David Raymond Choby (January 17, 1947 – June 3, 2017) was an American prelate of the Roman Catholic Church. He served as the 11th bishop of the Diocese of Nashville in Tennessee from 2005 until his death in 2017.

== Biography ==

=== Early life ===
David Choby was born on January 17, 1947, in Nashville, Tennessee. He was the son of Raymond and Rita Choby. He had one sister, Diane C. Dyche of Fort Worth, Texas.

Choby was baptized in the Cathedral of the Incarnation in Nashville, where he would later be consecrated as bishop. He attended Catholic schools growing up, and graduated from Father Ryan High School in Nashville in 1965.

After spending one year at Aquinas College in Nashville, Choby entered the seminary at St. Ambrose College in Davenport, Iowa.
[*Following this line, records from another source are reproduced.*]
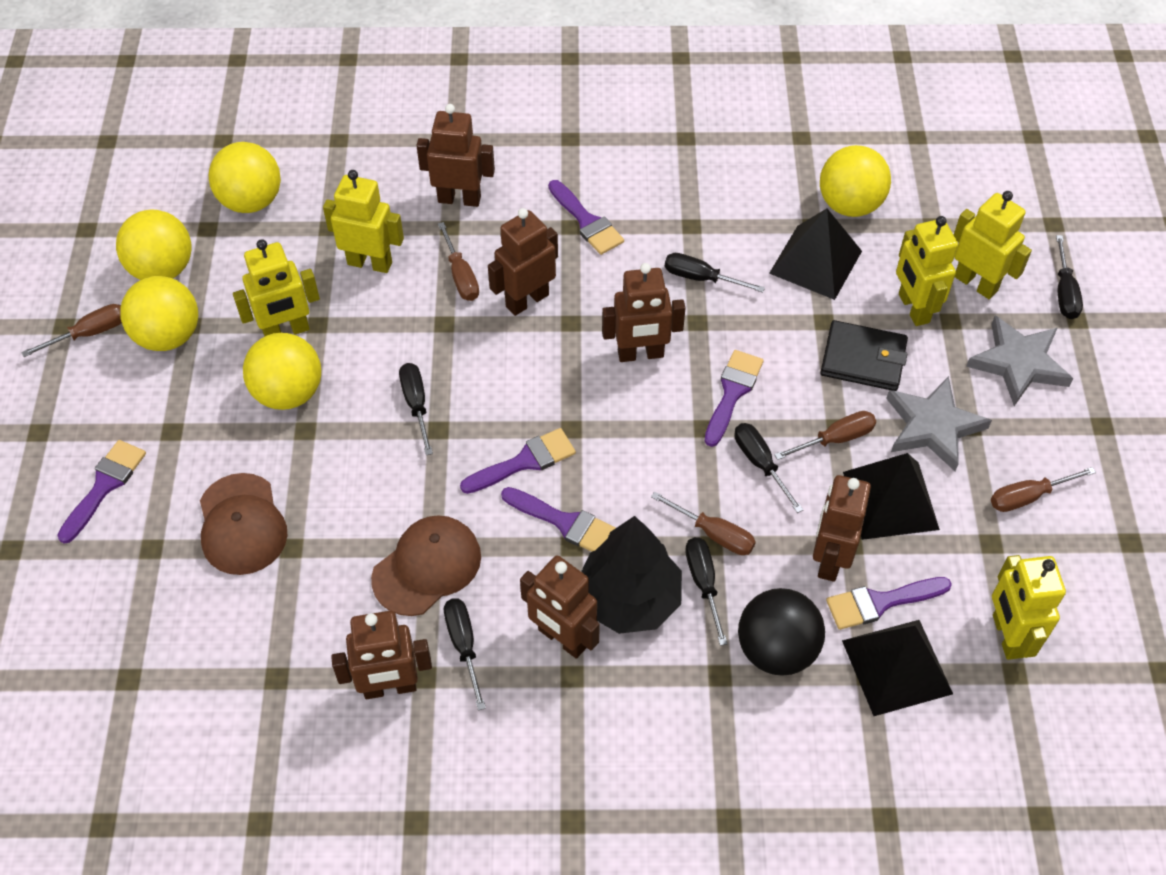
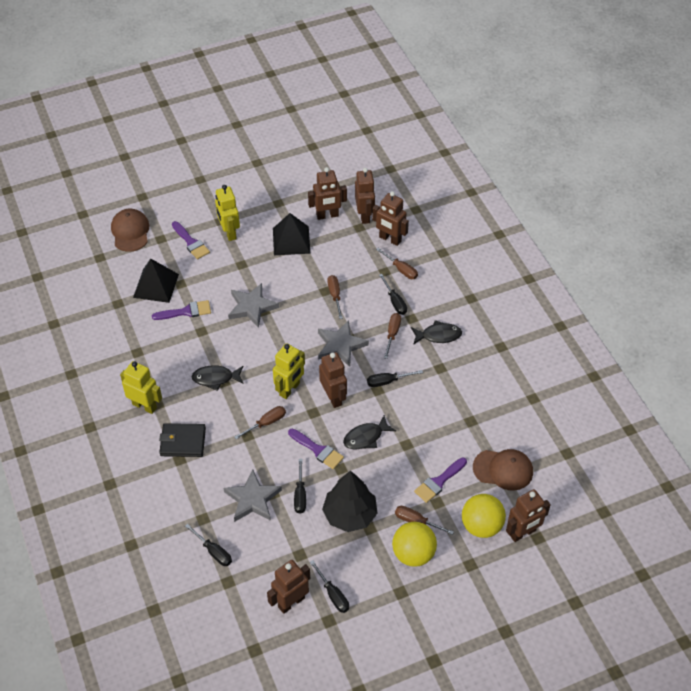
black ball: 1 -> 0
black fish: 0 -> 3
black pyramid: 3 -> 2
black screwdriver: 6 -> 5
grey star: 2 -> 3
purple brush: 6 -> 4
yellow ball: 5 -> 2
yellow robot: 5 -> 3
He then studied at Catholic University of America in Washington, D.C.

=== Priesthood ===
Choby was ordained a priest for the Diocese of Nashville on September 6, 1974, by Bishop Joseph A. Durick at St. Henry Church in Belle Meade, Tennessee.

Choby served as associate pastor at St. Joseph Parish in Madison, Tennessee, administrator of St. Ann Parish in Nashville, and spent three years in residence at Christ the King Parish in Nashville while working at the Diocesan Tribunal. In 1989, he was appointed pastor at St. John Vianney Parish in Gallatin, Tennessee.

Choby attended the Pontifical University of St. Thomas Aquinas in Rome where he earned a canon law degree. He served as a member of the diocesan tribunal throughout most of his priesthood. He also served two five-year terms on the diocese's presbyteral council and college of consultors. From 1984 to 1989, Choby taught at the Pontifical College Josephinum, a seminary in Columbus, Ohio.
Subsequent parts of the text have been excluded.